Saturday, May 9, 2009

Je l'adore ...

Tomorrow I'm flying out of Boston to Dublin and then on to Paris. From there various trains will take me here and there until at some point I'll be in the southeastern city of Orange. I'll get a bus from Orange to Vaison la Romaine, which is just 4 kilometers from the tiny town of Faucon. I'll get to Faucon one way or another ... taxi, hitchhike, or walk. Faucon is where Violette Leduc bought a home once she had had some publishing success, and it is in a cemetery there that she was buried in 1972. I will place a pebble on her stone.

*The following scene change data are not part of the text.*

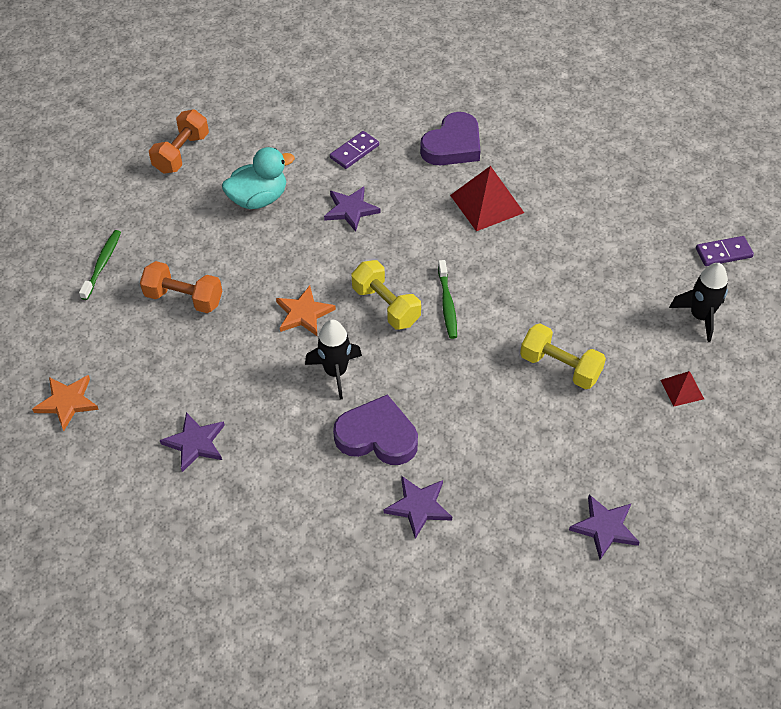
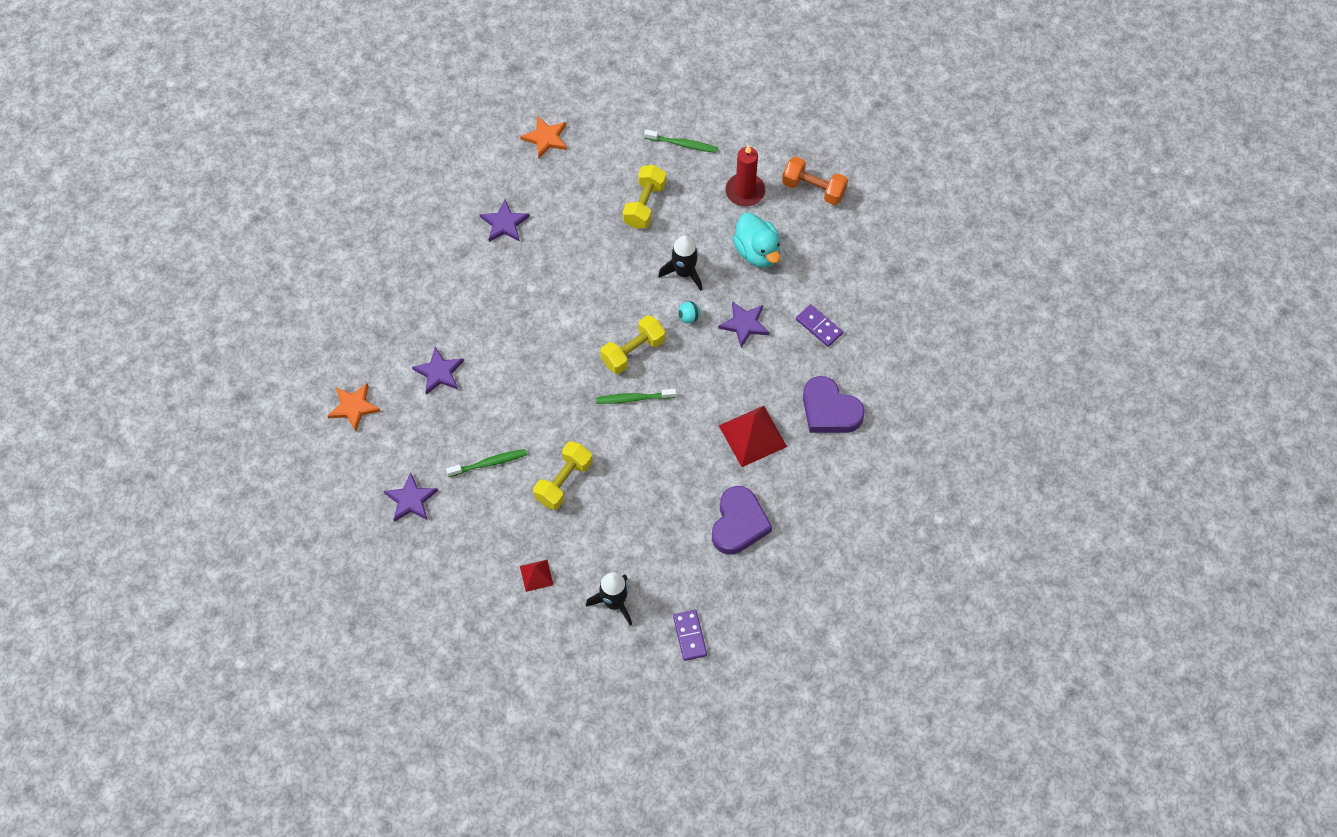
camera: 90 degrees right, 10 degrees up
(177, 209) = (745, 191): none -> red candle
(184, 298) = (644, 205): orange dumbbell -> yellow dumbbell
(304, 313) = (626, 291): orange star -> orange star (353, 407)
(336, 372) = (566, 315): black rocket -> black rocket (684, 272)
(341, 256) = (689, 317): none -> turquoise ball
(377, 436) = (503, 345): purple heart -> purple heart (739, 523)
(544, 443) = (489, 463): none -> green toothbrush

Here is the opening of her first novel In the Prison of her Skin:


My mother never gave me her hand ... She always helped me on and off pavements by pinching my frock or coat very lightly at the spot where the armhole provides a grip. It humiliated me. I felt I was inside the carcass of an old horse with my carter dragging me along by one ear ... One afternoon, as a gleaming carriage sped past, splattering the leaden summer with its reflections, I pushed the hand away, right in the middle of the road. She pinched the cloth even tighter and lifted me off the ground like a chicken being carried by one wing. I went limp. I refused to move. My mother noticed my tears.


"You try to get yourself killed and now you cry!" It was she who was killing me.

I'll return on May 21st and, on May 22nd, post a photo of her tombstone.


Please stay tuned.


1 comment:

  1. have a nice trip! I am so ignorant! I have never heard of this author. I have checked the library, and there are two books by her. The one you mentioned, and The Taxi.